La reconfiguration du groupe a porté ses fruits. « Nous avons travaillé davantage en équipe. Nous avons plus communiqué. Chacun a donné quelque chose dans la composition d’une manière beaucoup plus naturelle. Même avec Víctor – avec qui nous n’avions pas beaucoup joué – a fini par ajouter des éléments et un air différent aux chansons », a déclaré Jazz. Carla a reconnu que c’était l’environnement idéal pour aller plus loin : « Je pense que nous n’étions pas seulement nous-mêmes avant. Maintenant, nous nous sommes lâchés.
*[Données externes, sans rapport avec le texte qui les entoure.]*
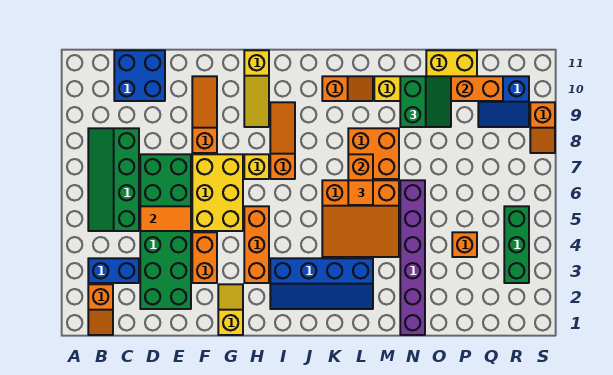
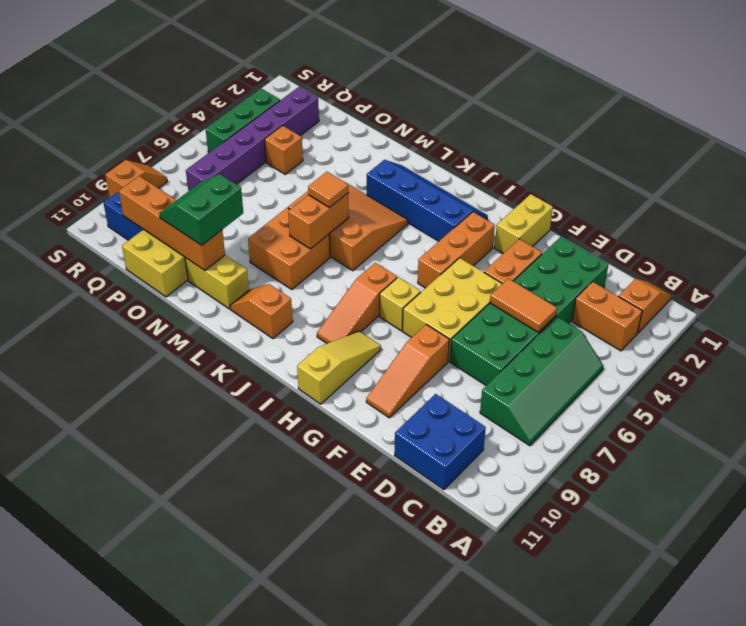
blue brick B3:C3 level 1 -> orange brick B3:C3 level 1
yellow slope G1:G2 level 1 top 1 -> yellow brick G1:G2 level 1
purple brick N1:N6 level 1 -> purple brick Q2:Q7 level 1

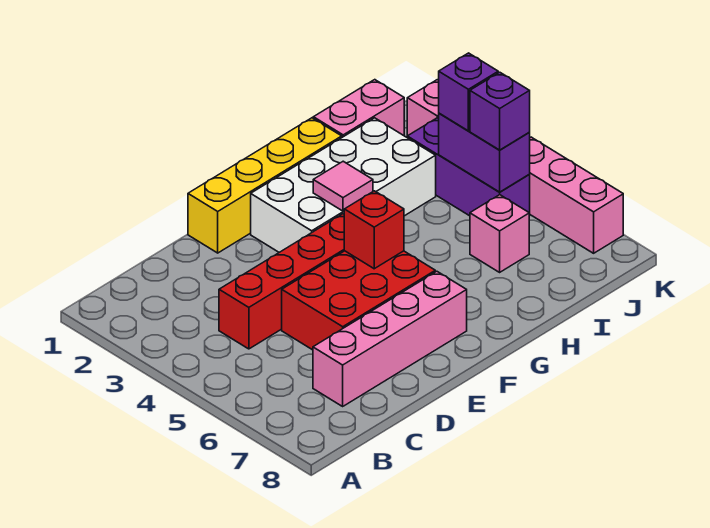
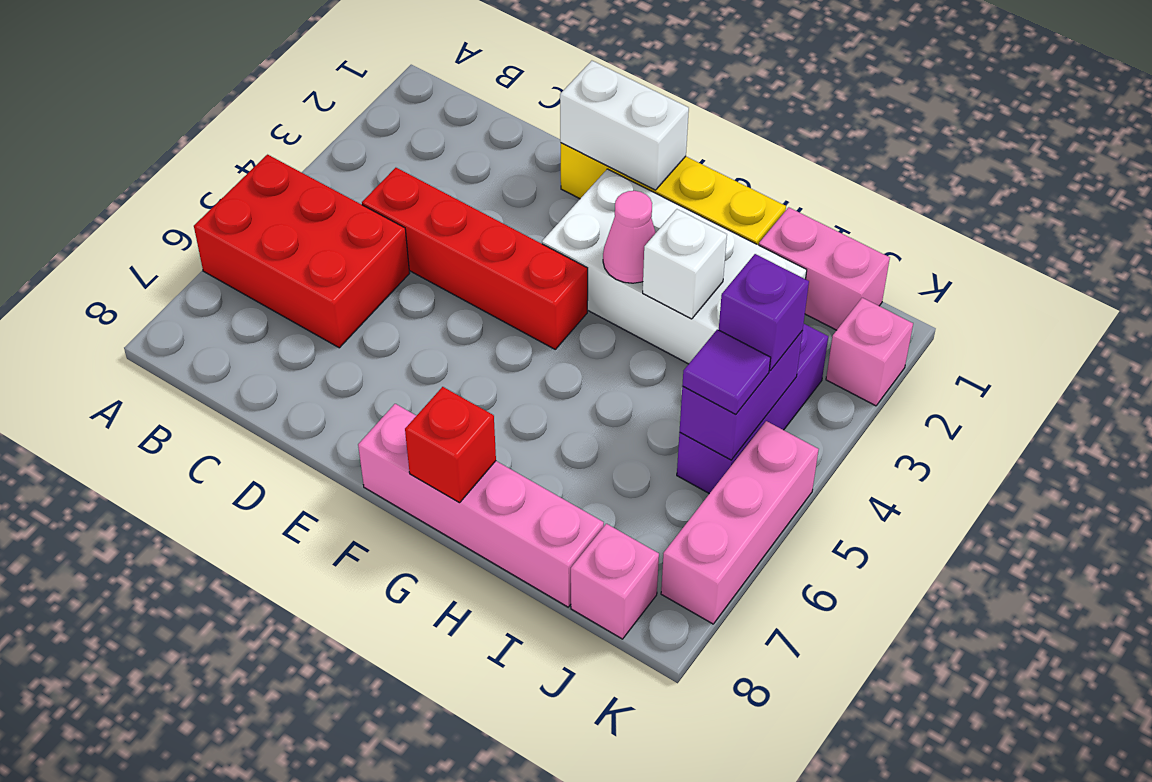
pink brick C7:F7 level 1 -> pink brick F8:I8 level 1
red brick D5:F6 level 1 -> red brick A5:C6 level 1
none -> white brick E1:F1 level 2
red brick F5 level 2 -> red brick G8 level 2
pink tile G3 level 2 -> pink cone G3 level 2
none -> white brick H3 level 2
pink brick I6 level 1 -> pink brick J8 level 1
purple brick J5 level 3 -> purple tile J5 level 3

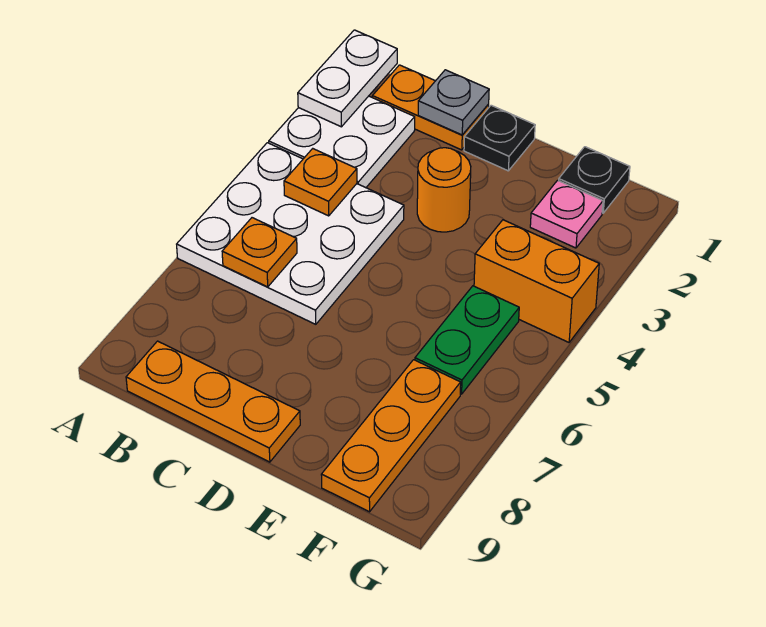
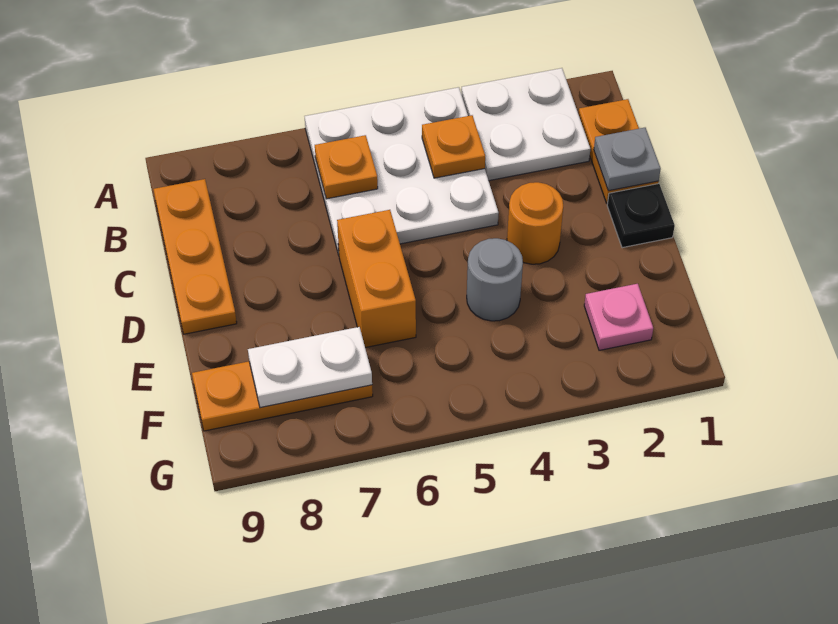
white plate A1:A2 level 2 -> white plate F7:F8 level 2
none -> grey round brick E4 level 1
black plate F1 level 1 -> none
orange brick F4:G4 level 1 -> orange brick D6:E6 level 1
green plate F5:F6 level 1 -> none

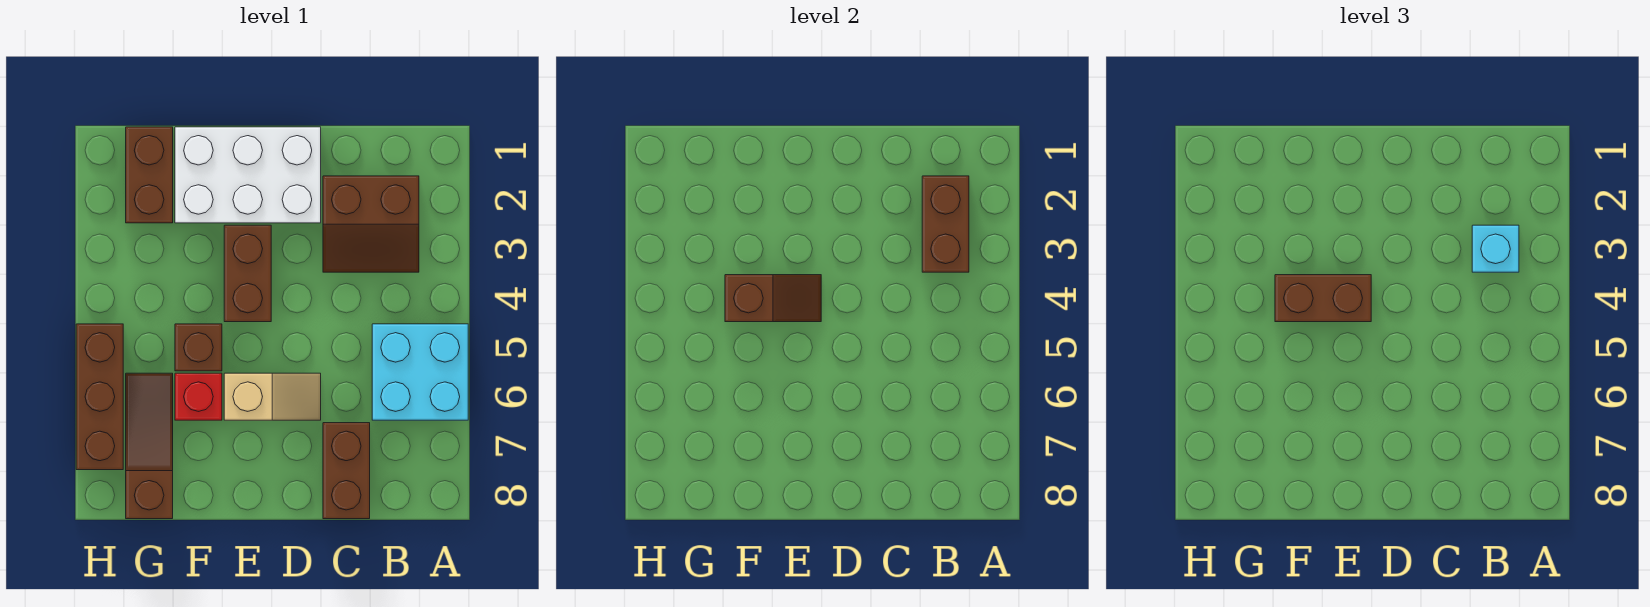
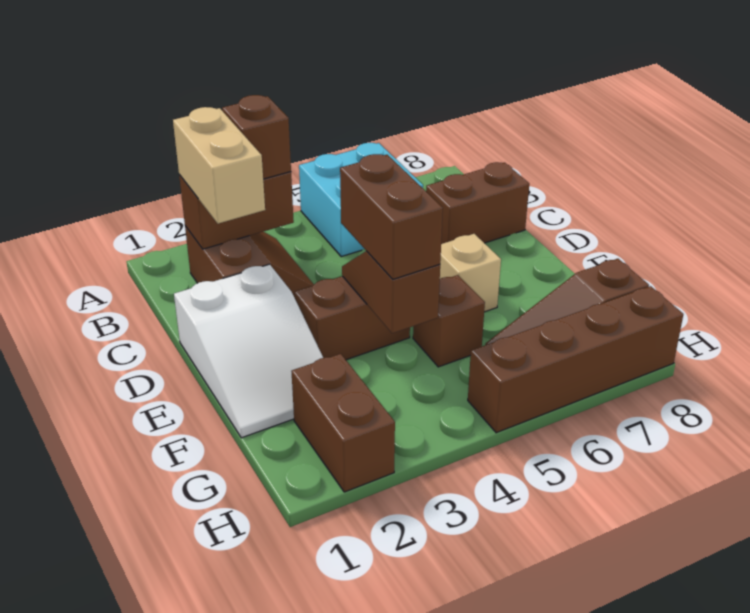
none -> tan brick B2:C2 level 3
cyan brick B3 level 3 -> brown brick B3 level 3
white brick D1:F2 level 1 -> white slope D1:F2 level 1 top D
red brick F6 level 1 -> none
brown brick G1:G2 level 1 -> brown brick G2:H2 level 1
brown brick H5:H7 level 1 -> brown brick H5:H8 level 1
Nous avons enfin poussé les choses qui devaient sortir – les choses que nous voulions dire et jouer. » Ces obstacles avaient beaucoup à voir avec leur ancien batteur et leurs désaccords. Jazz : « Nous ne partagions plus tout à fait les mêmes idéaux et les mêmes façons de penser. Je soupçonne que certains textes de cet album ne lui auraient pas paru justes, et cela aurait signifié une bataille. Je sauve le fait d’être nous-mêmes avec ces chansons, sans que personne ne nous juge. Pour moi, cela a fini par être le meilleur album que nous ayons fait, parce que nous l’avons vécu beaucoup plus intensément, avec plus de liberté et de bien-être. »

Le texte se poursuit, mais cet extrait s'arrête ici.